Movement and touch are at the centre of this metatactile, whole-body-sensing language. “Making movement primary by itself shatters distant- ism, for distantism requires position.” (Manning)
JLC talks about “tactile freeze”, a learned condition impeding our sense of knowing through touch and denoting how ‘anti-tactile’ Western societies are. He quotes a fellow Pro-Tactile trainer, "Tactile freeze is learned. It is natural for us to explore everything tactilely. But when I was a kid, they hit my hands for touching.”
“Reinventing what it might mean to communicate is key to this practice, and this includes communication with the more-than, engagement with what else the world carries, and what else a body-world relation can be.”(Manning)

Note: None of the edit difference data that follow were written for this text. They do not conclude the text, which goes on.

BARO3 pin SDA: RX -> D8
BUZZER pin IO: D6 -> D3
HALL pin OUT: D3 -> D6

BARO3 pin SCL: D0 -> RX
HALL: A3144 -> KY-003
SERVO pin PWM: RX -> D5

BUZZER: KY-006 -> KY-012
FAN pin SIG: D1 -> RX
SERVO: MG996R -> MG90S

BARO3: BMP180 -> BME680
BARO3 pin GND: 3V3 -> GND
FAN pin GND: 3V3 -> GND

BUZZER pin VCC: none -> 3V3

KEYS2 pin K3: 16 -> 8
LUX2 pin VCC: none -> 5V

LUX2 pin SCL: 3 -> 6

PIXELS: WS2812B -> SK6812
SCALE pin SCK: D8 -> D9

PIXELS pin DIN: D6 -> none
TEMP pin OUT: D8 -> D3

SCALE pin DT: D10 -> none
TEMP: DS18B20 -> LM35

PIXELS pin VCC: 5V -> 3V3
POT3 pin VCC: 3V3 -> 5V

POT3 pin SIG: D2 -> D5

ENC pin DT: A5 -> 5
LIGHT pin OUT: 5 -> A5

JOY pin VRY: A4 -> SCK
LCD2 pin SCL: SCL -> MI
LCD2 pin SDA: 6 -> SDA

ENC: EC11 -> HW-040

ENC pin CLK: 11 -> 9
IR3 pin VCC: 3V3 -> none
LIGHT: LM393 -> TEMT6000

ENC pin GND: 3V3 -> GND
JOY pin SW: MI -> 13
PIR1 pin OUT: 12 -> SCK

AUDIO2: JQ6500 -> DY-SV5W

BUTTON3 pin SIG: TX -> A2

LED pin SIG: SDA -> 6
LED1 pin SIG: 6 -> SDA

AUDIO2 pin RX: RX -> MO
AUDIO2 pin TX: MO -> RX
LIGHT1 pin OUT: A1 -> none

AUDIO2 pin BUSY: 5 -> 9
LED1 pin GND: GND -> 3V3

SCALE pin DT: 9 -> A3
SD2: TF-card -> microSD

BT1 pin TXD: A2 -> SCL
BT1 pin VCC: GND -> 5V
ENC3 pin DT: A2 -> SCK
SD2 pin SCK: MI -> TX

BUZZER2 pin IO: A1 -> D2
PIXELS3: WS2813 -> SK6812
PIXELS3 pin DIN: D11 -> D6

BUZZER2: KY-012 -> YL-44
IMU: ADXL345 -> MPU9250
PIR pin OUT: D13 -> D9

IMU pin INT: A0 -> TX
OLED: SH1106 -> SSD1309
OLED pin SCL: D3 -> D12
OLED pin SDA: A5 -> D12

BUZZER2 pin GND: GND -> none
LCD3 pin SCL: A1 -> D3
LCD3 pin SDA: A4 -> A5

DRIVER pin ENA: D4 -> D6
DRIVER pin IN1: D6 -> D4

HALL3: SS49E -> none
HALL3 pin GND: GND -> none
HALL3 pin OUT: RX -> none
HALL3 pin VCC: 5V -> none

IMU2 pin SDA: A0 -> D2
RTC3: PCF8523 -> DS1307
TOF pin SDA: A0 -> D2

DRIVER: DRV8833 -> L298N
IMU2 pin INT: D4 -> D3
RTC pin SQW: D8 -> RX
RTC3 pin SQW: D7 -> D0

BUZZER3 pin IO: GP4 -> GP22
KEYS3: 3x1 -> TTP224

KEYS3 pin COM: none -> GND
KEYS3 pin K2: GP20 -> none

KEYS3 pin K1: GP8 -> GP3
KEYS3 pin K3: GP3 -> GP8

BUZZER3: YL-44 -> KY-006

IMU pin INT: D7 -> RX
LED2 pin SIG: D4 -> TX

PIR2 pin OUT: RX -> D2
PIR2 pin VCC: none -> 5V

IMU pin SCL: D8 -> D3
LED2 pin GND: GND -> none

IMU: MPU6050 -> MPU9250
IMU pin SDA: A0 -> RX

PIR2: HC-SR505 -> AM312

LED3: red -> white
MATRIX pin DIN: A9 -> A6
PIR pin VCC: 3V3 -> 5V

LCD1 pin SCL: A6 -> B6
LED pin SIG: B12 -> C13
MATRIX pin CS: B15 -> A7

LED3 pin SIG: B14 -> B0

My vitality feels so invigorated by this form of engagement with the world, this 'world-bodying' because it points to something familiar, that we lost along the way: a sense of immersive participation with all that is. Metatactile knowledge returns us to our essential biodynamics.
JLC asks:
"Shouldn't we be thankful for the diversity that evolves among us, instead of arbitrarily deciding that one thing is normal and another is not?”
“It [this diversity] may even be vital to the human race.”
If we were to re-write Syn and Kin aesthesia, like I did in the title of this piece, it would literally mean perception through the senses together and in familiar relationship, or a communion of sensuous relatedness and togetherness in how the world shapes our perception and how we shape it in return. A participative reciprocity, “a shaping so deeply alive with the world” (Manning).
“We all stand to learn from a modality of feeling that is so ecstatically more-than-human.” says Erin Manning.
A way of relating intimating to us that all is potentially kin and together/syn, intertwined.
“In a philosophy of pure feeling (as opposed to one of pure reason), the world is alive with feeling, and it is this feeling that moves through us, creating the lures that orient our experience.” (Manning)
Such new and ancient ways of communicating, being in, and feeling with the world can teach us so much. Watching how each body relates with spatial configurations in Pro-Tactile conversations I am reminded of the murmuration of starlings or the swarming of bees.
All windows, portals to a broadened integrated perception and chances to heal our wounded relationships.
At the dawn of this new year I am left with questions around which I wish to orient: what else can a body-world relationship feel like? How can we participate more fully in this world-bodying? How can we nurture this feeling with the touch of the world?